Yes, my dear ones. You read that correctly. Because of the matriarchal overlords’ reckless abandon I was able to fleetingly taste freedom once more! After several hours of drinking their vile devil’s brew (and weeping while staring at the flickering lapbox screen), they decided they both needed some “fresh air.” As she is wont to do, Mother propped up a solid wooden barrier between me and the glorious outdoors, allowing a breeze to pass through but keeping me frustratingly imprisoned. However, preoccupied as she was with soothing the Steppes Mother, she failed to notice a sizable gap between the sliding glass door and the barrier.

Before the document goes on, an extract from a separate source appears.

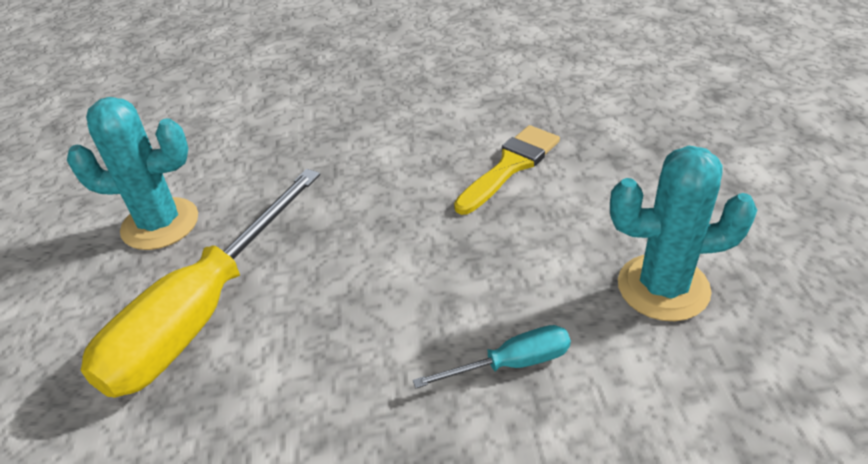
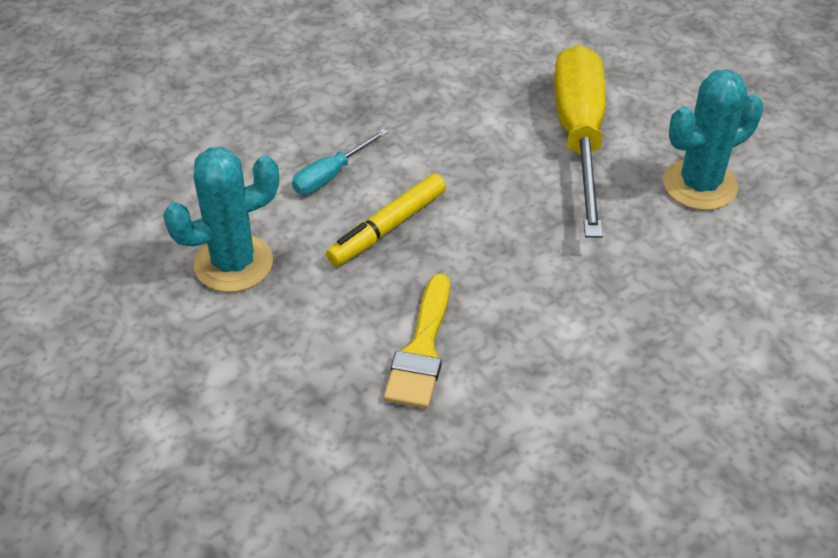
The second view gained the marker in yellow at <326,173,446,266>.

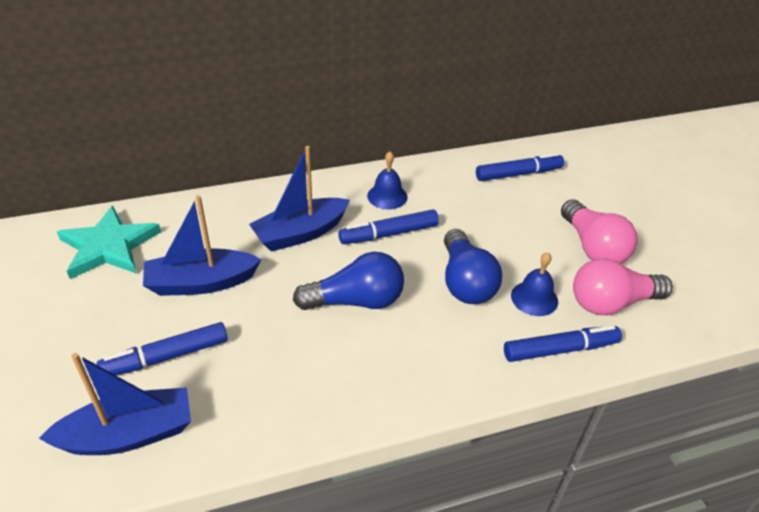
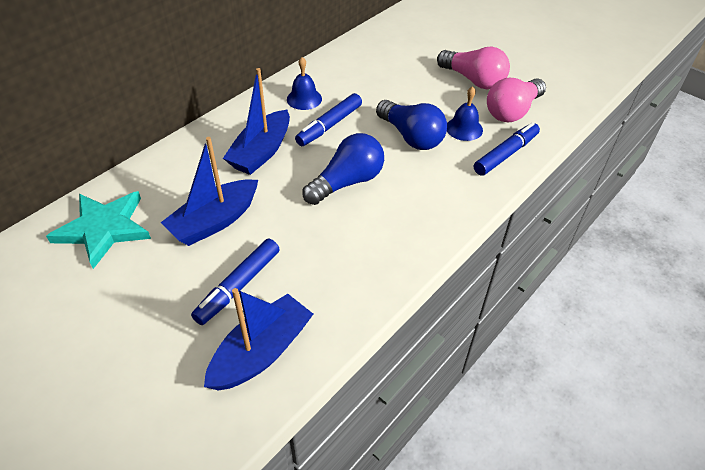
The second view lost the marker in blue at <476,153,564,181>.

Without a thought for my own well-being, I darted through the hole and slipped into the darkness of night, sure the mothers would be hot on my heels. They weren’t. It’s true, my dear readers. It took them nearly ten minutes to realize their error and rouse enough concern to come searching for me. During that time, I contemplated my options. In my haste to escape I had forgotten Beaux’a. I could continue along my chosen path, become one with the night and disappear forever, or I could return to rescue my one true love and risk being recaptured. As I was ironing out my strategy, the Steppes Mother discovered my hiding place, and I was subjected to the indignity of being herded, sheeplike, back into the domicile. I will not soon forget this insult…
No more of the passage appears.